Temporal changes in metabolism in G6PD-deficient hepatoma cells. (a) G6PD activities in Sc and Gi cells were measured and are expressed in U/mg of cell lysate. Data are means ± SD, n = 6. (b) Sc and Gi cells were untreated or treated with 0.5 and 5 mM H₂O₂ for 4 and 24 hr, and their viabilities were determined. Data are means ± SD, n = 6. (c) Sc and Gi cells were treated with 5 mM H₂O₂ for 0, 15, 30, 60, 90, and 120 min and collected for metabolomic analysis. Data were analyzed as described in the legend of Figure 1. The OPLS-DA score plot of Sc and Gi cells treated for various times is shown.

Figure 4

Changes in intermediates in PPP and glutathione metabolism. Analysis of metabolomic data that were obtained as described in the legend of Figure 3(c) reveals that a number of metabolites in PPP and glutathione metabolism change with time after H₂O₂ treatment.
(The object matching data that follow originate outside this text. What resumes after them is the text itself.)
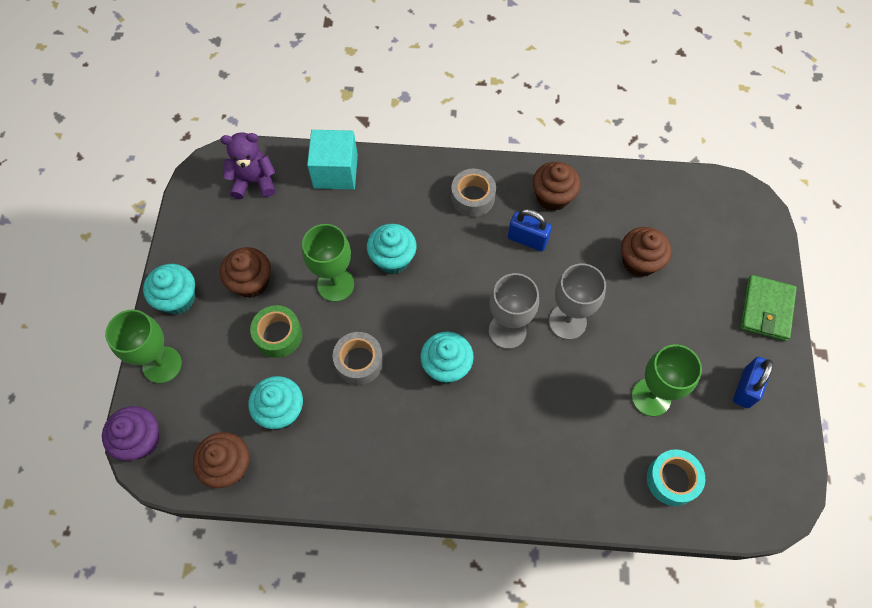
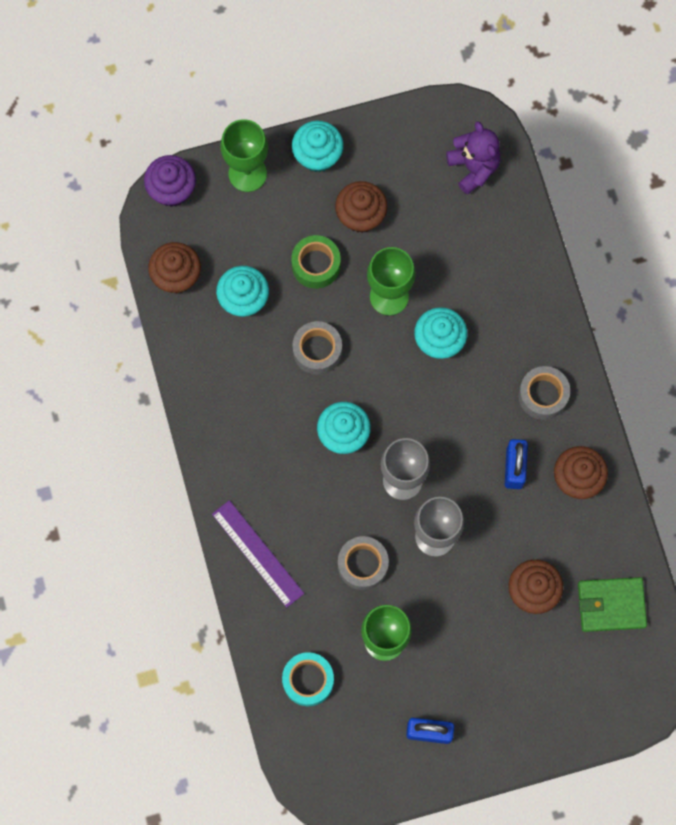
camera: 70 degrees right, 10 degrees up
(335, 171) = (518, 244): turquoise cube -> none
(534, 484) = (257, 553): none -> purple ruler
(574, 391) = (362, 565): none -> grey tape
(766, 309) = (526, 736): green wallet -> green wallet (611, 605)

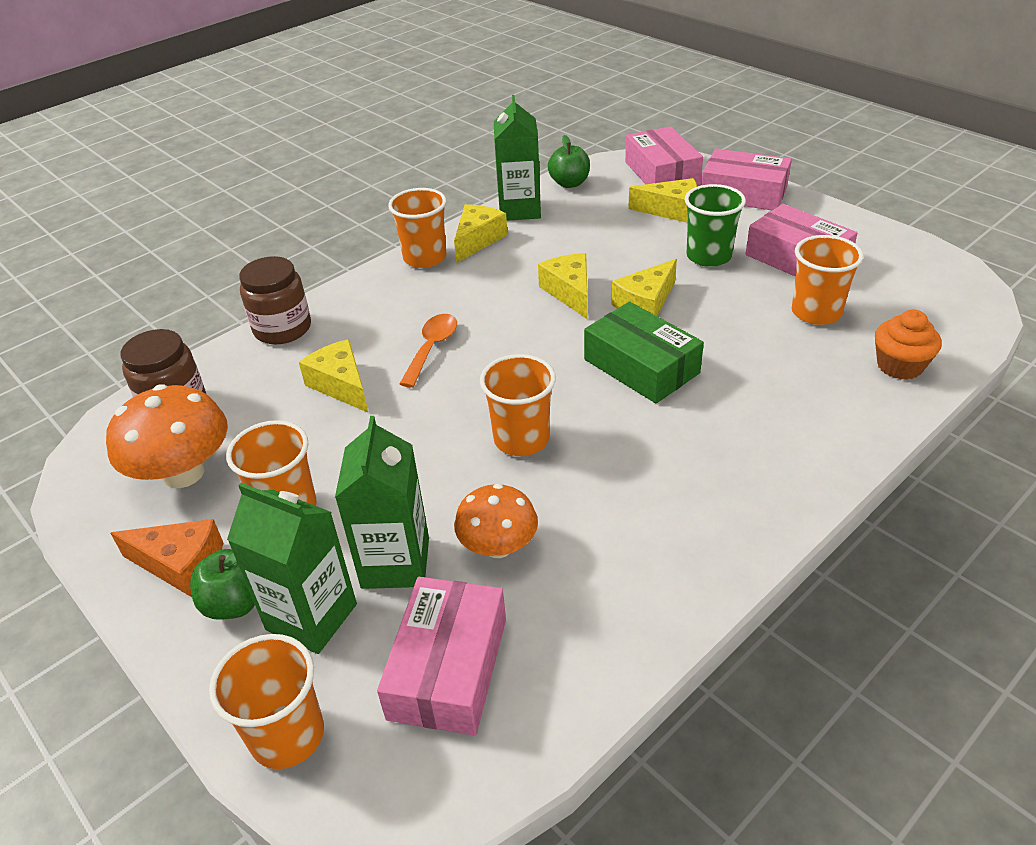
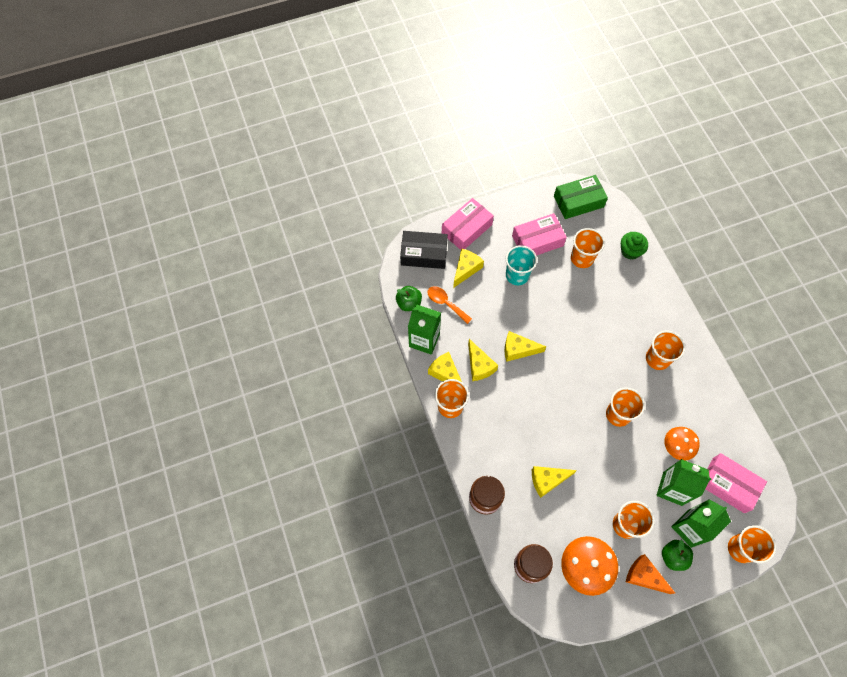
camera: 70 degrees left, 25 degrees up
(181, 565) = (644, 576): orange cheese -> orange cheese turned 90 degrees counterclockwise
(432, 348) = (536, 429): orange spoon -> orange spoon (445, 303)
(641, 366) = (589, 345): green box -> green box (578, 201)
(645, 303) = (543, 321): yellow cheese -> yellow cheese (479, 365)
(661, 173) = (424, 254): pink box -> black box
(687, 464) = (657, 359): none -> orange cup
(708, 256) = (517, 275): green cup -> turquoise cup
(899, 366) = (630, 251): orange cupcake -> green cupcake

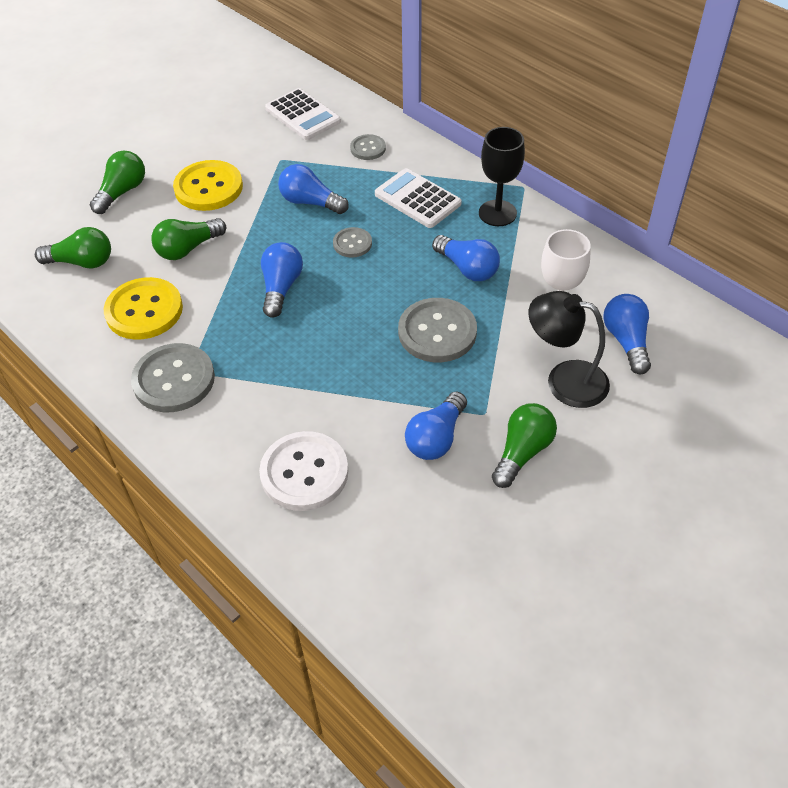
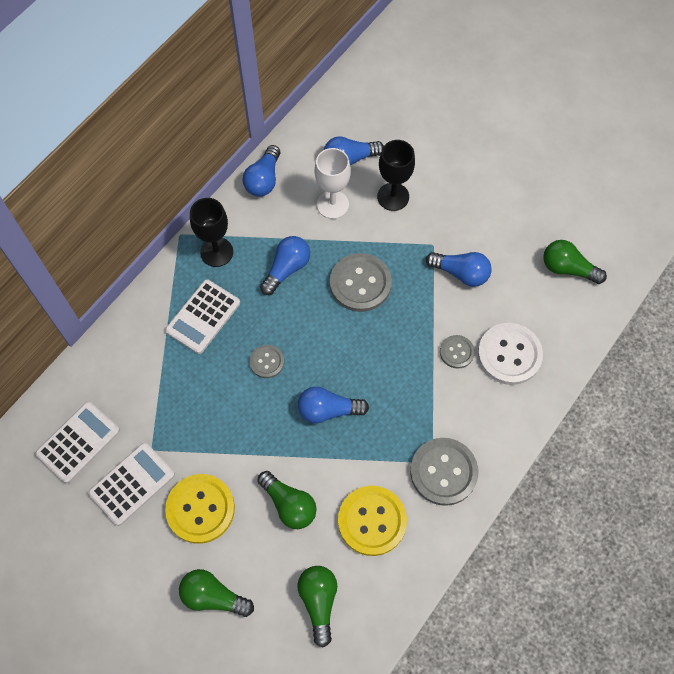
camera: 100 degrees left, 15 degrees up
(250, 146) = (132, 484): none -> white calculator
(310, 202) = (214, 408): blue light bulb -> blue light bulb (264, 179)
(368, 148) = (131, 370): grey button -> grey button (456, 352)
(522, 452) = (461, 219): green light bulb -> green light bulb (567, 268)
(564, 380) = (393, 197): black lamp -> black goblet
The levels of metabolites are expressed relative to that of untreated Sc cells. Data are means ± SD, n = 6. ^$ p < 0.05, Sc cells vs Gi cells; ^∗ p < 0.05, treated vs untreated Gi cells; and ^# p < 0.05, treated vs untreated Sc cells.

Figure 5

Oxidative stress-induced changes in energy and redox metabolism. Sc and Gi cells were treated with 5 mM H₂O₂ for 0, 15, 30, 60, 90, and 120 min. The cells were harvested, and cellular levels of ATP (a), ADP (b), AMP (c), NAD⁺ (d), and NADP⁺ (e) were determined by LC-MS. The levels of metabolites are expressed relative to those of untreated Sc cells. Data are means ± SD, n = 6. (f) Sc and Gi cells were untreated or treated with 5 mM H₂O₂ for 0, 15, and 30 min and harvested for immunoblotting with antibodies to p-AMPK, AMPK, NADK, and actin. A representative experiment out of three is shown. ^$ p < 0.05, Sc cells vs Gi cells; ^∗ p < 0.05, treated vs untreated Gi cells; and ^# p < 0.05, treated vs untreated Sc cells.

Figure 6

ATP and NAD exhaustion accounts for death of hepatoma cells subject to oxidative stress. Sc and Gi cells were treated with 0.5 or 5 mM H₂O₂ for 0, 15, 30, 60, 90, and 120 min and were extracted for LC-MS analysis of ATP (a) and NAD⁺ (b). The levels of metabolites are expressed relative to that of untreated Sc cells. Data are means ± SD, n = 6. ^$1 p < 0.05 or ^$2 p < 0.05, Sc cells vs Gi cells treated with 0.5 mM or 5 mM H₂O₂; ^∗1 p < 0.05 or ^∗2 p < 0.05, treated vs untreated Gi cells upon treatment with 0.5 mM or 5 mM H₂O₂; and ^#1 p < 0.05 or ^#2 p < 0.05, treated vs untreated Sc cells upon treatment with 0.5 mM or 5 mM H₂O₂.

Figure 7

Inhibition of PARP partially rescues hepatoma cells from death. Hep G2 cells were pretreated with 30 μM PJ34 for 2 hr prior to treatment with 5 mM H₂O₂. Cell viability was determined and is expressed relative to control. Data are means ± SD, n = 6. ^∗∗∗ p < 0.005 and ^∗∗∗∗ p < 0.001.